Are conflicts of interest really the root of market-lagging advice?

For over a decade, Canadian advisors were just as misguided as the clients they helped

Are conflicts of interest really the root of market-lagging advice?

Many of the best financial advisors follow one golden rule: treat your client’s portfolios as if they were your own. Unfortunately, it turns out, that approach isn’t always helpful — and could be downright detrimental.

In a new academic study called The Misguided Beliefs of Financial Advisers, researchers looked at the portfolio histories of more than 500,000 clients at either of two large Canadian financial institutions from 1999 until 2013. They also looked at the portfolio histories of the approximately 4,000 advisors who worked with those investors over the same period.

Indiana university finance professor Alessandro Preyitero, one of the researchers, told MarketWatch that Canadian investment advisors face conflicts of interest because of high investing fees. So if those conflicts played a role in bad advice, there should be significant differences between advisors’ portfolios and those of their clients.

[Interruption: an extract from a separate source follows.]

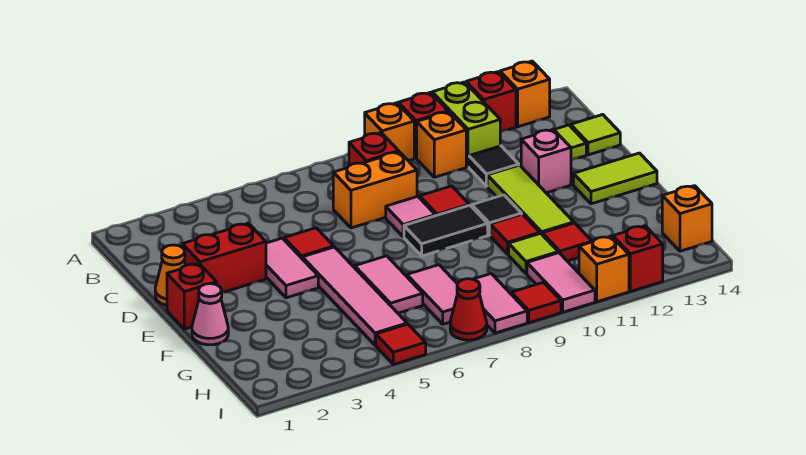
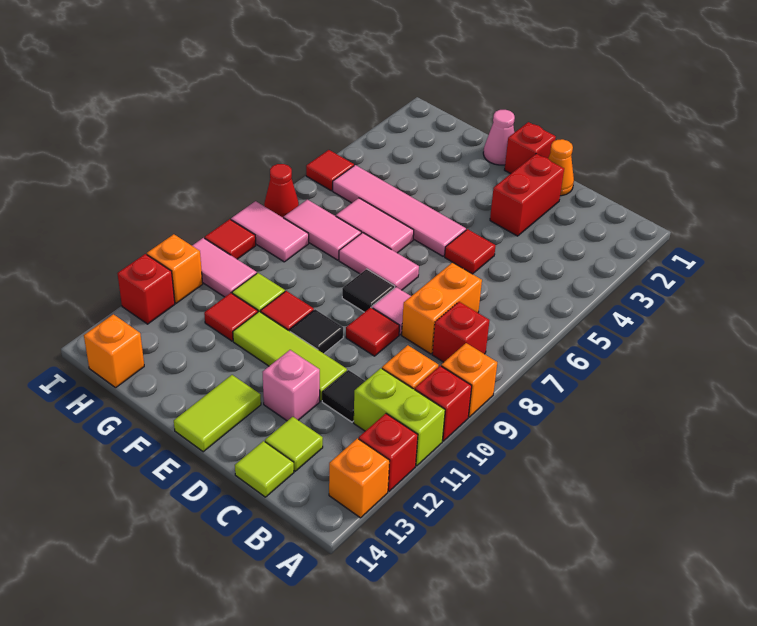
pink tile D4:E4 level 1 -> pink tile E7:F7 level 1
black tile E8:E9 level 1 -> black tile E8 level 1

However, the advisors and clients seemed to get caught in the same investing traps. For example, advisors recommended mutual funds with an average expense ratio of 2.36% to their clients; in their own portfolios, the average expense ratio was even higher at 2.43%, and they continued to invest in expensive mutual funds even after leaving the industry.

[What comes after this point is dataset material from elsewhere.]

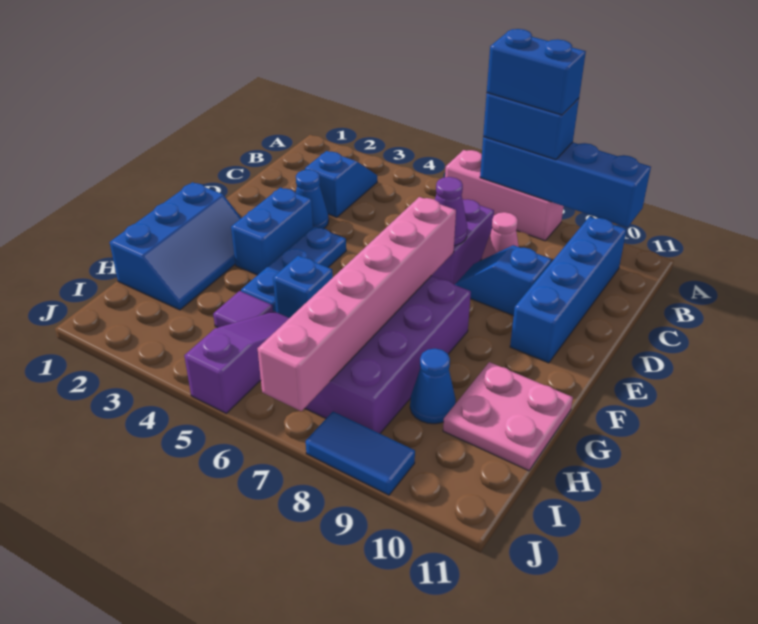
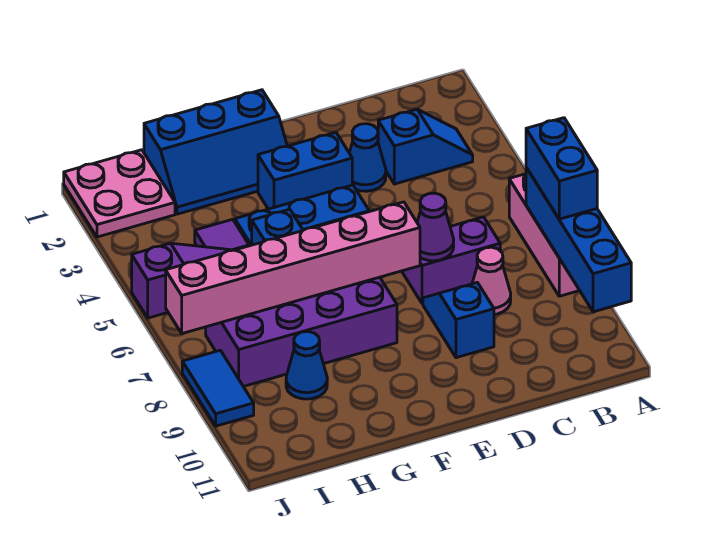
blue brick A7:A8 level 4 -> none
blue brick B10:E10 level 1 -> none
pink plate G10:H11 level 1 -> pink plate I1:J2 level 1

“The researchers reached the same conclusions when analyzing high portfolio turnover, which skeptics previously have associated with adviser conflicts of interest,” MarketWatch said. They found that portfolio turnover for advisors was just as high as that of clients, even after the advisors left the industry.

And when it came to performance, advisors and clients saw almost identical returns: about 3% below that of a buy-and-hold strategy.

The results suggest that, at least for a time, conflicts of interest didn’t play a role when investors saw market-lagging returns. The problem seemed to be an honest misconception that high-fee mutual funds and frequent trading were key to investing success.

But things have likely changed since then. After all, with the rise of ETFs and other market-tracking instruments, investors and advisors have gotten wise to the potential impact of fees on portfolio returns.